Spread below were the ruins of Tharros, which endured into early medieval times. Alone again, we pottered along ancient streets past re-erected columns, the forum, baths and a theatre. Nearby stood the thick-walled, buttressed 5th-century San Giovanni di Sinis, probably Sardinia’s oldest church, under an undulating red roof and dome. Inside its low, stone arches it was mysterious and shadowy, a perfect contrast to the sunny Ristorante Da Marina just over the road where we lunched on heavenly spaghetti and clams.
There were crowds that afternoon, following lunch, as we drove north along the Sinis towards Cabras. Fortunately, they weren’t pasty and human, but bright-pink, ornithological and rather photogenic: flamingoes, hundreds of them, nesting in lagoons as we motored past. Their black and hot-cerise wings turned them into blazing firebirds in flight.
We were in Cabras to see something new (at least to us).
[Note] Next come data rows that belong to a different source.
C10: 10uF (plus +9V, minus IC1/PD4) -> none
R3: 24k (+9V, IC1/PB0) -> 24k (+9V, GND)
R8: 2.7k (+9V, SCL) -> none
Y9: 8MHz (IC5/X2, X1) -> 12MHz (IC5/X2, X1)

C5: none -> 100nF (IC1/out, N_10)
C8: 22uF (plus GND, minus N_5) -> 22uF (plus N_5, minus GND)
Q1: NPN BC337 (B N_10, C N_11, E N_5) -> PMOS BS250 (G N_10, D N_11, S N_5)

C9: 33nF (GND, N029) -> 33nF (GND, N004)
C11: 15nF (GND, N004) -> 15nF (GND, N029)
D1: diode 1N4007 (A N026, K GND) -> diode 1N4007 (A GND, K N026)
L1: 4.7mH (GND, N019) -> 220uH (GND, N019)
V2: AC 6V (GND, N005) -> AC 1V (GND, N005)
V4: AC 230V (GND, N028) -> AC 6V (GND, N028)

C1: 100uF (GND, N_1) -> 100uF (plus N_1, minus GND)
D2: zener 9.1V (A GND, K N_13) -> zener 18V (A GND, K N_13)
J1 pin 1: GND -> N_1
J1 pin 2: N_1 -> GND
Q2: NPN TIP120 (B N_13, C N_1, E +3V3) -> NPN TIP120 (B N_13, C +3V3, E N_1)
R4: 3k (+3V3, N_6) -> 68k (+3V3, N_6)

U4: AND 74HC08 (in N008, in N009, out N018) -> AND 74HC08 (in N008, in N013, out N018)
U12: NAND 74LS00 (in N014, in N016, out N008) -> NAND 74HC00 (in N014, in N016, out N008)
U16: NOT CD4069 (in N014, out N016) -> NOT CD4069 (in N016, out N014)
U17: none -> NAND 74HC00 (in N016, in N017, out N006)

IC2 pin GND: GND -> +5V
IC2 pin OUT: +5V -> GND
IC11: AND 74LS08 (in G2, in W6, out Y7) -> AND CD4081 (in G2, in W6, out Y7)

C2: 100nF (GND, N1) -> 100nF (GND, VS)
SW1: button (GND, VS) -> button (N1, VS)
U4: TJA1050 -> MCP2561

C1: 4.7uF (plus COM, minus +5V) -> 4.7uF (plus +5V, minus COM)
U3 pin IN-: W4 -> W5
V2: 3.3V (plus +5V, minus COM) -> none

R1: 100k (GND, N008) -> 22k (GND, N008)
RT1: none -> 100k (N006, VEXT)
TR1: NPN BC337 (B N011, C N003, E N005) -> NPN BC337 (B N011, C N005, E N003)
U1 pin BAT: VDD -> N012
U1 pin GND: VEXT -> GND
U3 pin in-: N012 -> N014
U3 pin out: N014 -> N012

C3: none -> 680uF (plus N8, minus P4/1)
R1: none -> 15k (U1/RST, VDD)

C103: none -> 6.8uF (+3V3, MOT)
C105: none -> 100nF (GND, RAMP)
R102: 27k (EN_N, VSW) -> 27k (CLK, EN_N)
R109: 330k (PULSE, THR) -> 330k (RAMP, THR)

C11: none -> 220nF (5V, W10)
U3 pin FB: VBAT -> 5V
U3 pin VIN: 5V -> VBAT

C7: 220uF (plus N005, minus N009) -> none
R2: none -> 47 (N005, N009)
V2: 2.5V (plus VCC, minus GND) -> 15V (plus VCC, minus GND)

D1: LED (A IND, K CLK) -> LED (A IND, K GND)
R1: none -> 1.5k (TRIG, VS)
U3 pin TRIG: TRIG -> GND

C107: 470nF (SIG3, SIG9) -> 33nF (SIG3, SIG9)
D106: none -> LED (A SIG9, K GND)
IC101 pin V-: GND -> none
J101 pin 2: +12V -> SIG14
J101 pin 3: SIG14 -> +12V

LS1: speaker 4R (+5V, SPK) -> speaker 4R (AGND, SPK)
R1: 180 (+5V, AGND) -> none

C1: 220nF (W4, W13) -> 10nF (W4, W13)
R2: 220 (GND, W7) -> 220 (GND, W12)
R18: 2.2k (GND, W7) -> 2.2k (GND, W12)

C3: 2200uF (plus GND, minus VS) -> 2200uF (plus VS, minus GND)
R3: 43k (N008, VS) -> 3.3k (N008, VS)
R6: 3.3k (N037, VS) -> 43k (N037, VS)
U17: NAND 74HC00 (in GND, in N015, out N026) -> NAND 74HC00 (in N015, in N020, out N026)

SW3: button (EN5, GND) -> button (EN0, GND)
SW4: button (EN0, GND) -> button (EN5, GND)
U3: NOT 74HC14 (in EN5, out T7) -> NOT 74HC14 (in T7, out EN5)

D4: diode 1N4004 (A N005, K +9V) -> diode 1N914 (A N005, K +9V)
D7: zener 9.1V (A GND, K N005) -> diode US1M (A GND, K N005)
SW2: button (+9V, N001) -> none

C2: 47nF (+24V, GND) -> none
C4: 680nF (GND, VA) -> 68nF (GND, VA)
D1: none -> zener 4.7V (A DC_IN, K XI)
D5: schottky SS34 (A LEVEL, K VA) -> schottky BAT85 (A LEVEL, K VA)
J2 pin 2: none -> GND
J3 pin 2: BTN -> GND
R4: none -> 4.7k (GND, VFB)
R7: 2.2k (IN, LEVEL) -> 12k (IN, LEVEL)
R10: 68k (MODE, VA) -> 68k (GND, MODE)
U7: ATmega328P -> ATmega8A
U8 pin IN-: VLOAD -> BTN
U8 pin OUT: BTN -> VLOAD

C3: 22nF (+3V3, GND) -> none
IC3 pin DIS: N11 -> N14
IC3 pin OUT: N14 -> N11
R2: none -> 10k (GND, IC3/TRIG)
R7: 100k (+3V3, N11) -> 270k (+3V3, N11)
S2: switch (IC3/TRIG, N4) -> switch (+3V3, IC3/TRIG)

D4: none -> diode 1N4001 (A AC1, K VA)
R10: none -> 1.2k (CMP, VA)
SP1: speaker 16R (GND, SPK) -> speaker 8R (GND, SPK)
On a hill near here in 1974, a farmer was surprised to find chunks of sandstone statues under his plough. Over the next decade excavations uncovered more than 5,000 fragments of purposely broken figures. Since then they have been meticulously pieced together as the Giants of Mont’e Prama: archers standing two metres high, warriors, and boxers with eerie, perfectly round concentric eyes that stare into your soul. There were six of them in the Cabras museum, along with mininuraghes the size of dollhouses found at the same site. Dated between the 11th and 8th centuries BC, the Giants are utterly unique and archaeologists can only guess at their purpose. Did they guard VIP graves? Did they celebrate victories over the Phoenicians, or were they meant to scare invaders away? That evening Michael was still grousing about Uncle Piero, when Francesca (and her boyfriend Guido) knocked on the door. What evening of social hell awaited? Michael’s trepidation melted away at once: they were warm and lovely, the kind of people you feel you’ve known for years. We piled into the back of their Fiat 500 and headed for the hills. After half an hour, Francesca stopped at a small village. The omens were reassuring: no parked tour bus. No foreign chatter. No sign of a newly built hotel begging to be included in a guidebook. Just a dozen locals seated on a terrace, drinking. A man in a white shirt, black waistcoat and flat cap stood up, kissed Francesca on the cheek and vigorously shook our hands. ‘Welcome, you writers!’ And with that we met Uncle Piero.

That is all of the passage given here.